Question: "Is Creatine a drug? I have been suggested that repeated creatine usage can lead to disorders such as adrenal fatigue, ultimately resulting in Kidney Failure.Can normal folks like me who do not intend to be huge bodybuilders but to be fit and healthy individuals also benefit from it?"

The good news is that creatine in its most popular supplemental form, Creatine Monohydrate, IS for you.

Creatine is definitely not what someone means when they refer to it as a drug. It is in fact a healthful, bio-available molecule that is also present in most of the foods you eat such as meat, eggs and fish. Most abundantly, it is present as creatine phosphate.

The most widespread use of creatine in the form of supplementation, as creatine monohydrate is to improve the energy levels during a high intensity workout session by storing high-energy phosphate groups in the form of phosphocreatine. During periods of stress, phosphocreatine releases energy to aid cellular function. This is what causes strength increases after creatine supplementation.

However, a lesser known function of creatine is how it can also help the brain, bones, muscles and liver. Most of the benefits of creatine are provided through this mechanism. Evidences also suggest a boost in immunity and better brain function following creatine usage. One of the most inclusive pieces I have read on creatine dosage is THIS ONE.


And I can understand the concerns where several people believe creatine causes problems related to the kidneys. To my knowledge, I am yet to see someone with healthy kidneys getting them affected due to creatine usage. Of course, every ingestable compound has its recommended dosage and even good things when over-consumed, may turn into bad things. The much recommended 5 grams of  dosage daily, still works like a charm.

Most of the confusion seems to stem from the substance creatinine which is a metabolite or waste product of creatine, which also happens to be a diagnostic substance used to monitor Kidney problems. However, this in no way renders creatine unsafe for its users.

As for which creatine supplement variant to be used, I have always found the plain old micronized creatine monohydrate to be the most sustained working product for me. All the other creatine variants have been coming and going, but this one gives me most bang for my spent buck. I have really seen creatine variants which fill up the entire room with mesmerizing fragrances when its tub is opened, Although there is nothing bad with such a decoration scheme but personally, I may not be the guy who spends more only for this dramatic effect.
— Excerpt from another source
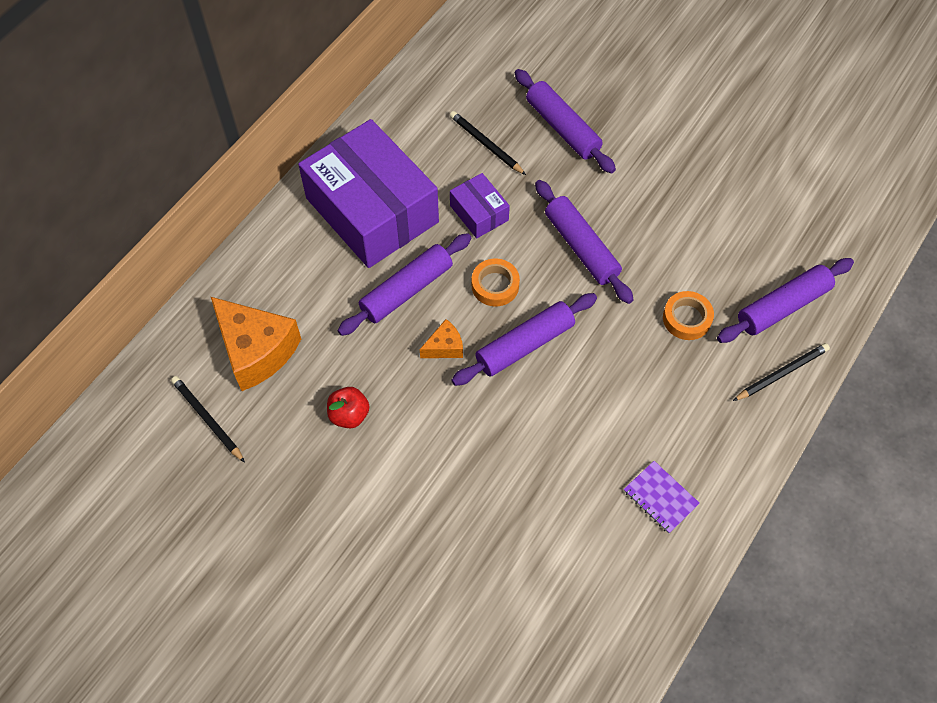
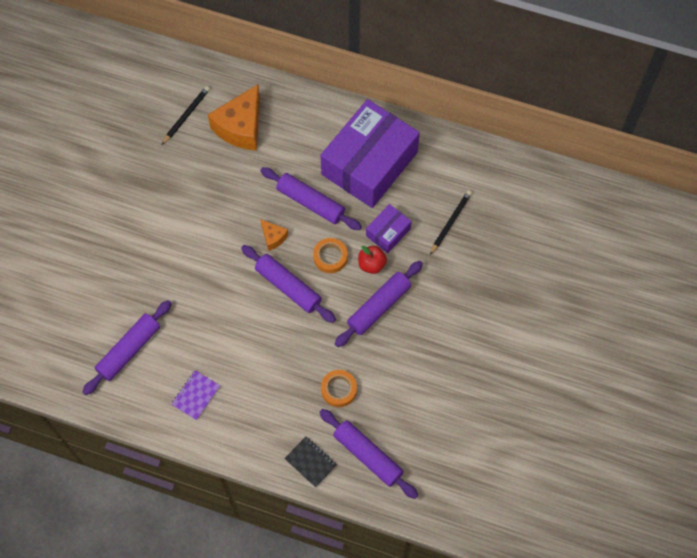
camera: 75 degrees right, 5 degrees up
(349, 415) = (209, 194): red apple -> red apple (371, 264)
(562, 128) = (483, 271): purple rolling pin -> purple rolling pin (129, 350)
(781, 373) = (310, 462): black pencil -> black notebook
Question:"I'm a choreographer and my profession requires me to never get bulky or heavy. But lately, I have started experiencing knee pain and discomfort. My physiotherapist has suggested to indulge in a progressive resistance training program. I have joined a gym and started lifting weights after a long time. However, I am worried if consistently lifting heavier weights can end up making me bulkier and heavier. Is there a way I can tailor my lifting to not make me bulkier?"
Lifting is a means to an end result. The end result here is to improve your overall strength. Strength, not much unlike dance, is a skill and needs brief and frequent practice sessions(which is what we do every day in the gym).

Now, drilling further, our mind learns a new skill when the nervous system consisting of all the involved neurons gets trained. If the skill is a movement pattern, the neurons have to fire in a certain way in order to consider the skill to be learned. Strength thus is more a property of your nervous system, than the other peripheral mechanisms such as musculoskeletal and endocrine systems(although they are all equally in synchrony when you perform a feat of strength).

Taking an example of a heavy deadlift, we all have images of hefty powerlifters lifting upwards of 700 pounds in competition and go ahead assuming that is the way they will end up looking after deadlifting heavy. Now, some trainees may purposefully add bulk to their frames by ingesting more calories, since they added bulk and metabolic support may help in getting their deadlift numbers up. However, powerlifting also abounds in examples of lifters where seemingly athletic lifters have lifted enormous weights compared to their body weight. Here's Bob Peoples as an example. Bob Peoples deadlifted 725lbs at 181lbs bodyweight and at the age of forty way back in the 1949. Or for further reference, let's look at Lamar gant pulling 634 pounds at a bodyweight of 123 pounds.

These examples are evidences that we can get incredibly strong by practicing the big lifts and can keep adding to the weight without worrying too much about getting bulkier. Of course, we may not train with as much volume as used by those with a bodybuilding mindset. Also, the crucial aspect of managing your calories to stay within the maintenance zone can also not be undermined.

Question: "I'm having a pretty tough time growing my trapezius muscles. I have been using different varieties of shrugs in my training, yet to no significant effect. Can you suggest me a game changer for making traps the size of a Stealth bomber?"
Shrugs do work the scapular elevation function of the upper traps, the meaty upper portion which is the hallmark of champion wrestlers and strongmen. However, there is a potential barrier with the shrugs approach to training your traps.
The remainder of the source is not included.